Louis Chow, a mechanical engineer, said it was his first time eating insects: “I go to the gym often so wanted to learn more about different protein consumption.
“I’ve been told insects are efficient and I like trying new things.
“I don’t believe the tart has insect in it- there’s no difference between this and any other tart. I would have it again.”
Karen Proctor, a Powys-based dietician, came to learn more about sustainable sources of protein for her clients: “I’ve long been an advocate of eating more sustainable sources of protein including plant proteins from pulses but I really do think insects are the way forward in terms of good quality protein that can be sustainably farmed and harvested.
“A lot of people especially when they get older struggle to get sufficient amounts of protein in their diet, something like insect flour could be a really easy way to stir into things they’re cooking- currently I suggest whey protein but insect protein could be even better.
“We’re in a climate emergency and we need to change the way we eat and I think this is a way forward- we need to get around people's aversion to eating insects and this kind of event is a good way of showing there’s nothing scary aobut it.”
Over the dinner attendees discussed sustainable food sources including some people's partiality for roadkill (according to one, there are many quiet roads full of pheasants who don’t get out of the way quickly enough).
Who else is doing this?
Singapore’s Food Agency recently approved 16 insects safe for human consumption including four types of crickets, two grasshoppers, a locust and honeybee, three types of mealworm, a giant rhino beetle grub and two types of moth.
But this isn’t a new phenomenon, 128 countries have 2,205 insect species as part of their diets, with hundreds of types consumed in Thailand, India and the Democratic Republic of Congo.
Countries like Germany, the Netherlands and Denmark are leading the way in Europe in beginning to commercially farm insects for human consumption.
Several companies already farm insects in the UK including two Stevenson used for her ingredients - Crunchy Critters and BugVita.
More locally, several diners had already eaten at Pembrokeshire’s Bug Farm which boasts the UK’s first full-time edible insect cafe and restaurant.
The attraction, opened in 2015, doesn’t ‘farm’ bugs on a commercial scale but serves bug-based dinners at their Grub Kitchen as well as researching insect farming for food, feed and land management.
Grub Kitchen serves insect dishes including VEXo Bolognese, a bug burger and cricket cookies, as well as non-insect dishes for those who’d rather not.
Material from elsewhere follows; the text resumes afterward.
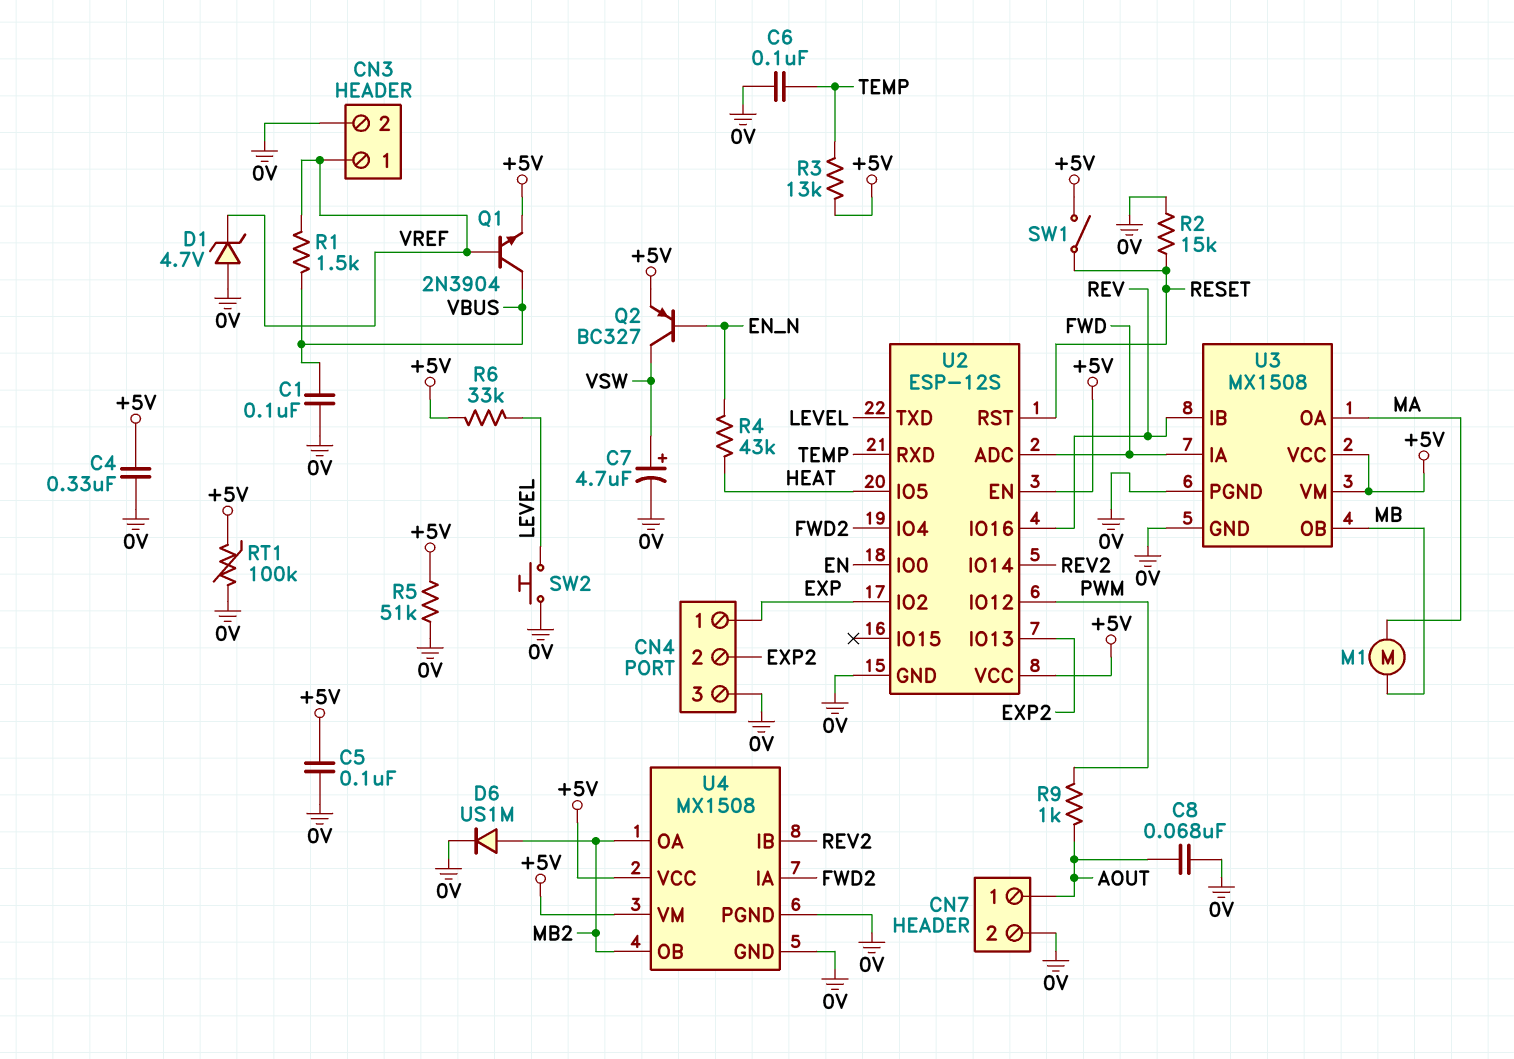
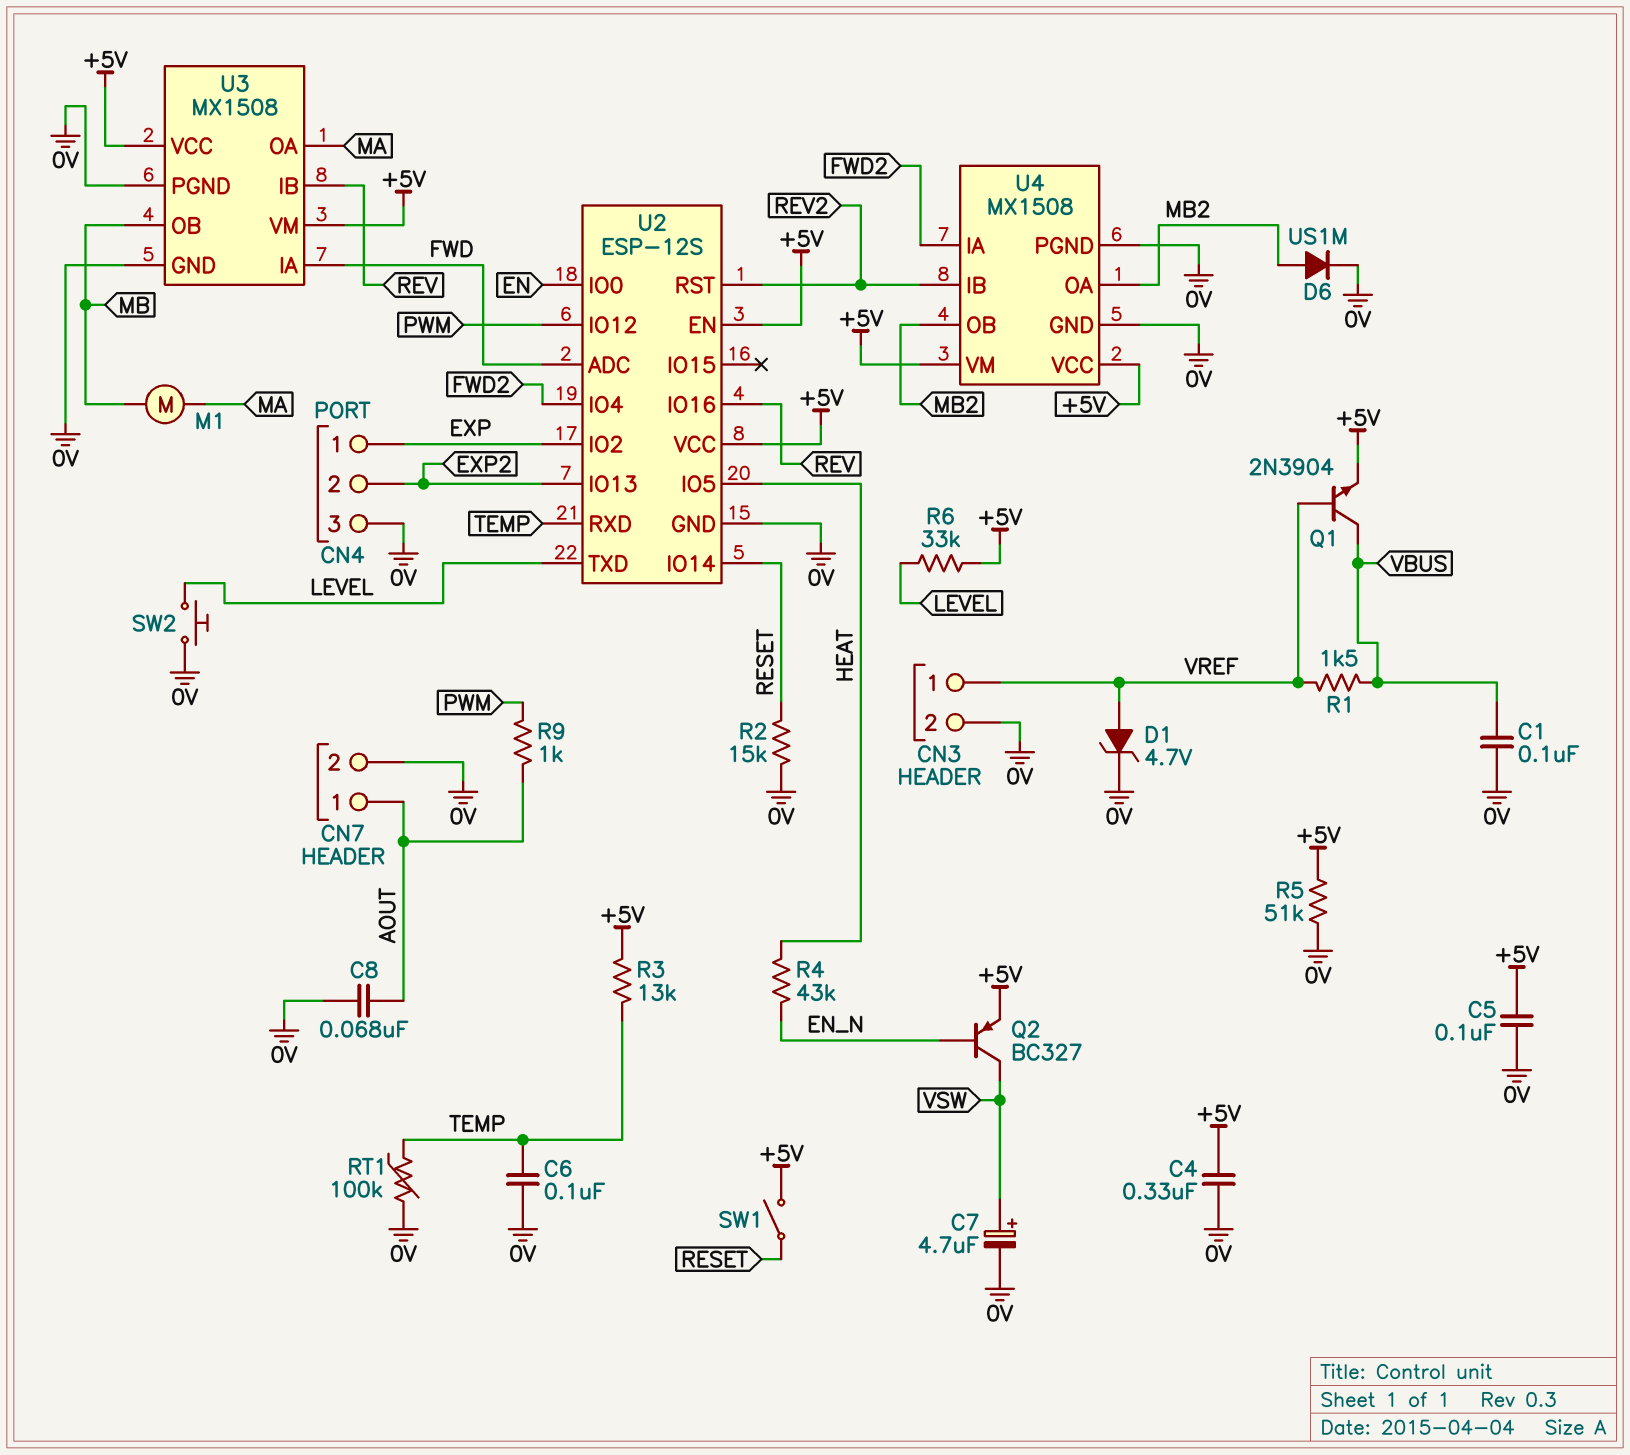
D1: zener 4.7V (A 0V, K VREF) -> zener 4.7V (A VREF, K 0V)
RT1: 100k (+5V, 0V) -> 100k (0V, TEMP)
U2 pin IO14: REV2 -> RESET
U2 pin RST: RESET -> REV2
They also sell food to take home including cricket insect powder, whole crickets and cricket cookies.
Sarah Kay-Purdon, a diner at the Dyfi Wildlife Centre who had visited the Bug Farm, said: “I’m vegetarian most of the time, I’ve eaten meat twice this year.
“I want to rebel against the squeamishness that puts people off exploring insect protein.
“My dogs have eaten insect protein their entire lives and I think it’s something people could do more of.
“The meal tonight is very tasty- you could have fed this to anyone.”
Stevenson, a former Aberystwyth University student, started by looking into the sustainability of duckweed as feed for livestock: “I’m really interested in food sustainability, particularly protein.
“We’ve got a global protein deficit - we’re going to run out of protein.
“We’ve got enough carbohydrates to feed the world but protein is what’s needed particularly in the developing world for food security.”
But it hasn’t all been plain sailing for the researcher, she’s already come up against criticism from those who fear scientists are trying to replace Welsh farming with insect cultivation: “I’m not here to put this as a solution to everything.
“It’s got to be a multifaceted approach - we need to consume less meat, particularly red meat, but we can’t do that without looking for replacements.
“This is one possible replacement we can use.
“Anthropologically we would have eaten insects as part of our diet, currently a third of the global population have insects as part of their diet.
“It’s also a more efficient way of eating - we eat the whole insect whereas we only eat roughly 40 per cent of a cow.”